Dutch blue-chip Koninklijke Philips (AS:PHG) has now completed on an eight-year journey in which it has offloaded a range of underperforming or structurally challenged businesses – from domestic appliances such as TVs to light bulbs and sensors for the car industry. It’s now focused totally on its medical devices and services business – and the strategy is paying off.
The company’s shares hit an 18-year high on Monday after it announced a solid second quarter and upheld its guidance for the year in the teeth of a global slowdown in manufacturing. Comparable sales rose 6% - stronger than the 4.5% expected - and order intake rose 8%. That's no mean achievement at a time when manufacturers’ purchasing indexes and business surveys are flashing red in both developed and emerging markets.
Sales in China, notably, grew by more than 10%.
CEO Frans van Houten said he expected performance to improve in the second half and reiterated the company’s goal of improving its core operating margin (EBITA) by an average of 100 basis points in the period from 2017-2020.
Phillips shares were up 4.3% by mid-morning in Amsterdam, leading both the local market and the Euro Stoxx 50. The broader Stoxx 600 benchmark was up 0.2% on a generally lacklustre day, while the U.K. FTSE 100 was up 0.4% and the German Dax up 0.3%.

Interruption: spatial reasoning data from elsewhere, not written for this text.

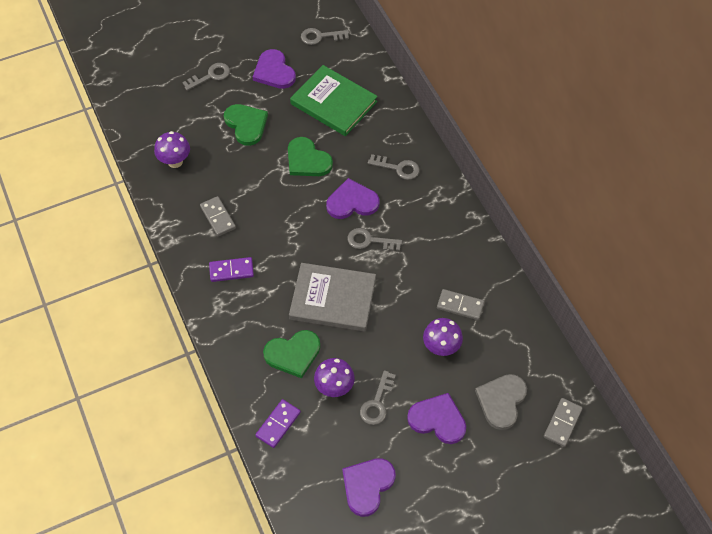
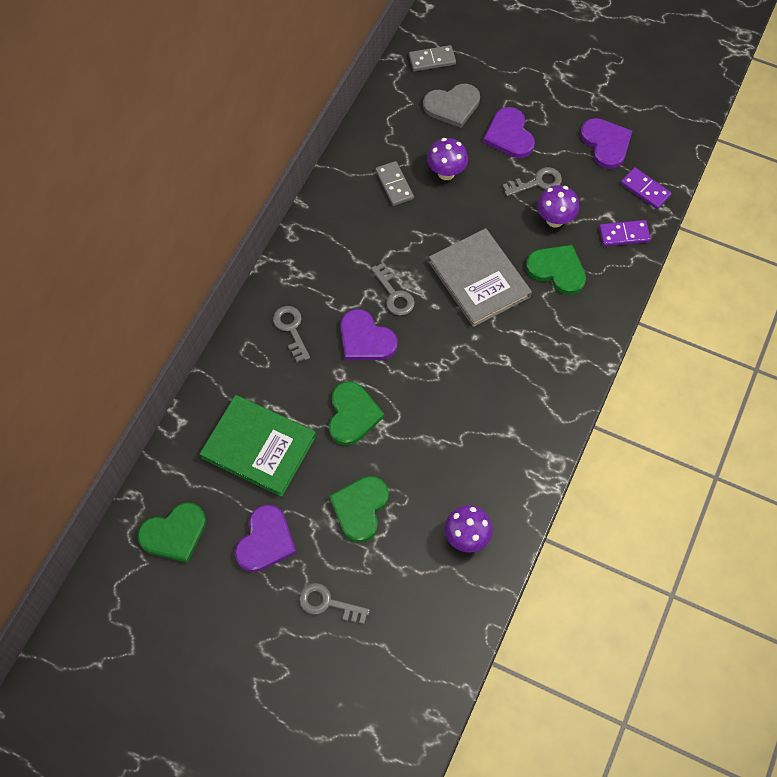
camera: 130 degrees left, 5 degrees up
(218, 217) = (490, 440): grey domino -> none
(231, 271) = (531, 380): purple domino -> purple domino (645, 189)
(320, 37) = (174, 533): grey key -> green heart
(333, 103) = (259, 447): green book -> green book turned 60 degrees counterclockwise
(367, 485) = (606, 144): purple heart -> purple heart turned 105 degrees counterclockwise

But Philips isn’t immune to the fallout of the U.S.-China trade war. Indeed, its home market of Europe accounts for less than a quarter of sales.
Its fastest-growing market is China, and any broad slowdown in the economy there may jeopardize the government’s aim of rolling out improved health care services. Moreover, it’s also at risk from the next planned round of U.S. tariffs against China, given that the devices it makes in China for the U.S. market would be covered by them. Van Houten told Reuters that the planned tariffs would slice another 20 million euros ($23 million) off core earnings, in addition to the 45 million euros already lost to previous tariffs - if they come into force.